This blog started with a fairly narrow focus on the ethics of war and peace and military ethics. But through the engagement with these fields of ethics it became more and more important to me to take into consideration questions concerning the foundation of ethical norms, which are expected by many to be of universal application throughout the world. The foundations of these norms are developed through philosophical or theological reasoning, whereby to me the quest for one single foundation does not look very promising in a religious and cultural immensely diverse world, whether on global, regional or local level. For this reason the focus of this blog has changed and will change further in the future to articles on topics like human rights, their foundations and ethical challenges and opportunities of religious and cultural diversity on a local, regional and global level. Nevertheless, in this widened focus, articles on applied ethics like the ethics of war and peace will still be part of it.
The blog is open for guest posts and the author is thankful for any contribution or feedback.
My approach to the described field is influenced by three biographical stages of my life:
Firstly, my four-year service in the German Navy until 2005, including one deployment to the Horn of Africa as part of the Operation Enduring Freedom, let me experience some practical aspects of the ethics of war and peace as well as the poverty structural injustice in the region and led me to general questions of global justice.
Secondly, my degree in law and business studies with a major in international commercial law in Germany and South Africa and my experiences of living and extensive travelling in Southern Africa encouraged my interests in international relations and cooperation, international law, peace and reconciliation, and in the region of Southern Africa in particular. Through my several trips to South Africa I have additionally developed, despite all ongoing problems in this country, a deep admiration for the accomplishments of South Africa and its people, and its first democratic president Nelson Mandela.

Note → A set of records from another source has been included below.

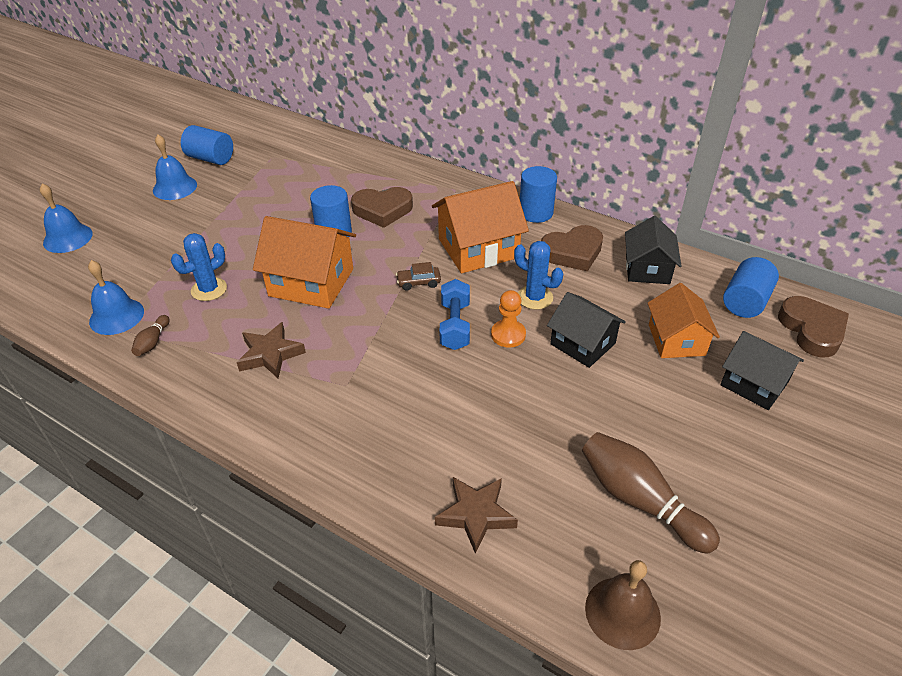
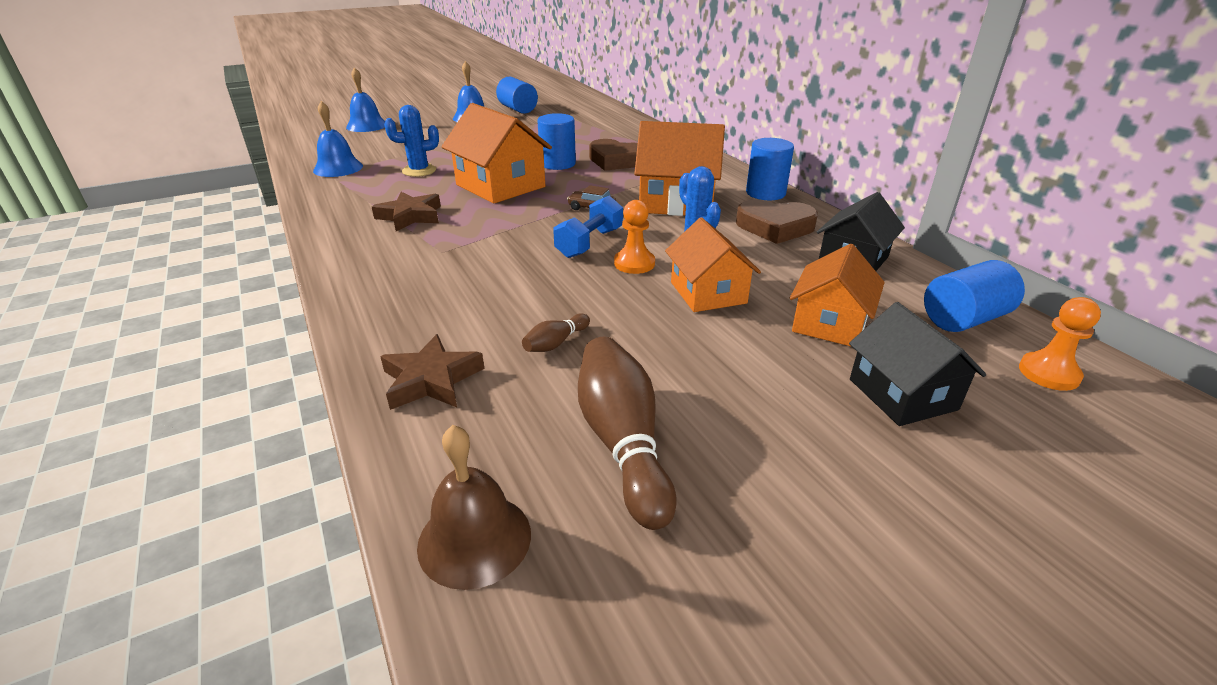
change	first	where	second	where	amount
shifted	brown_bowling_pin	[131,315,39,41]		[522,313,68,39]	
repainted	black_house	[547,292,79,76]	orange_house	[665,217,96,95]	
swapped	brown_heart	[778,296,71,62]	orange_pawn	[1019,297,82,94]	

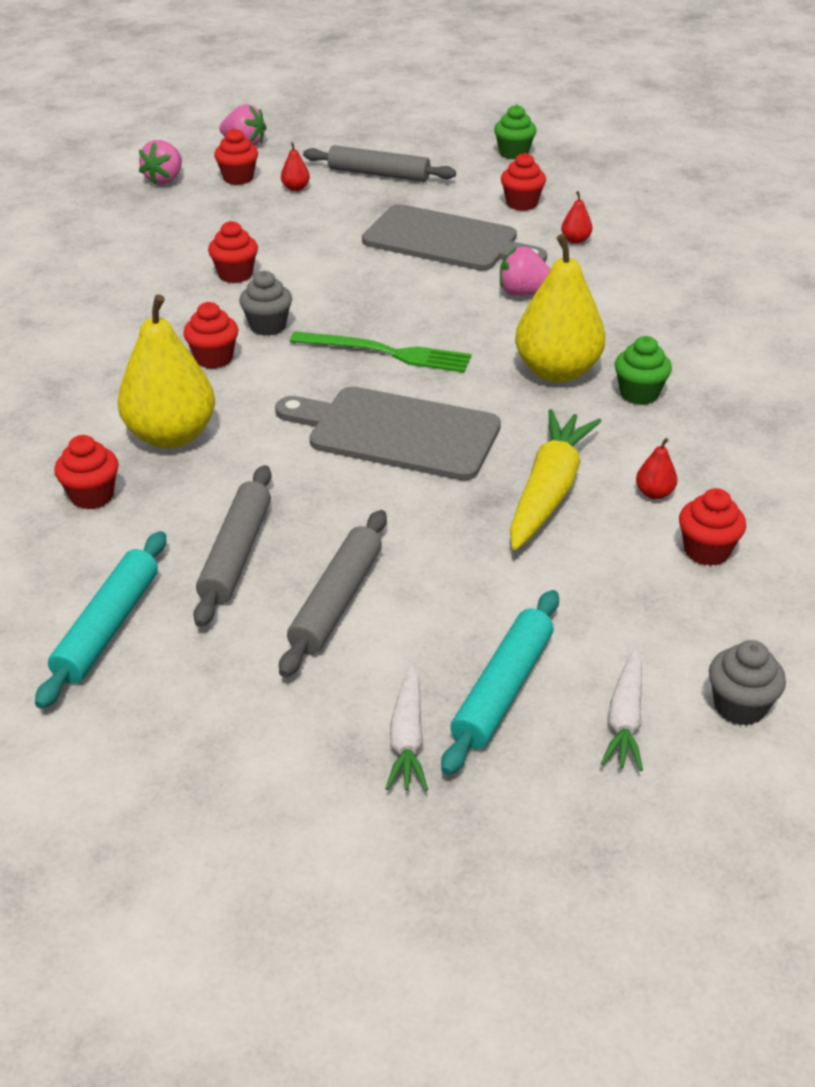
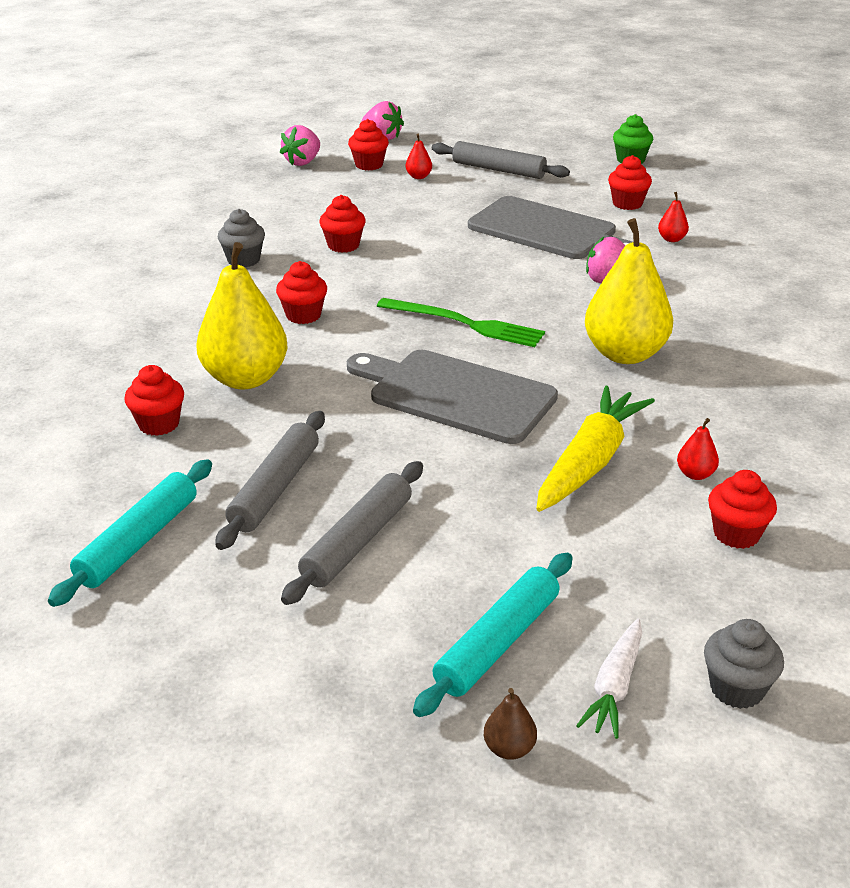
change	first	where	second	where	amount
shifted	grey_cupcake	[239,271,53,65]		[218,209,47,58]	
gone	white_carrot	[385,665,43,126]			
gone	green_cupcake	[615,336,57,69]			
new			brown_pear	[484,688,53,72]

Thirdly, my studies of theology and philosophy, my work as a research assistant at the Department of Christian Social Ethics of the University of Bonn and a recent internship with the Director for Interfaith Relations for the Bishop of Birmingham (UK) made me aware of many positive and negative aspects of religions in general and the Christian one in particular and of the challenges and opportunities of interfaith and intercultural engagement with people of different backgrounds. All this gave me an idea of what it means to live in a post-secular and globalised world and to experience that world in a local context.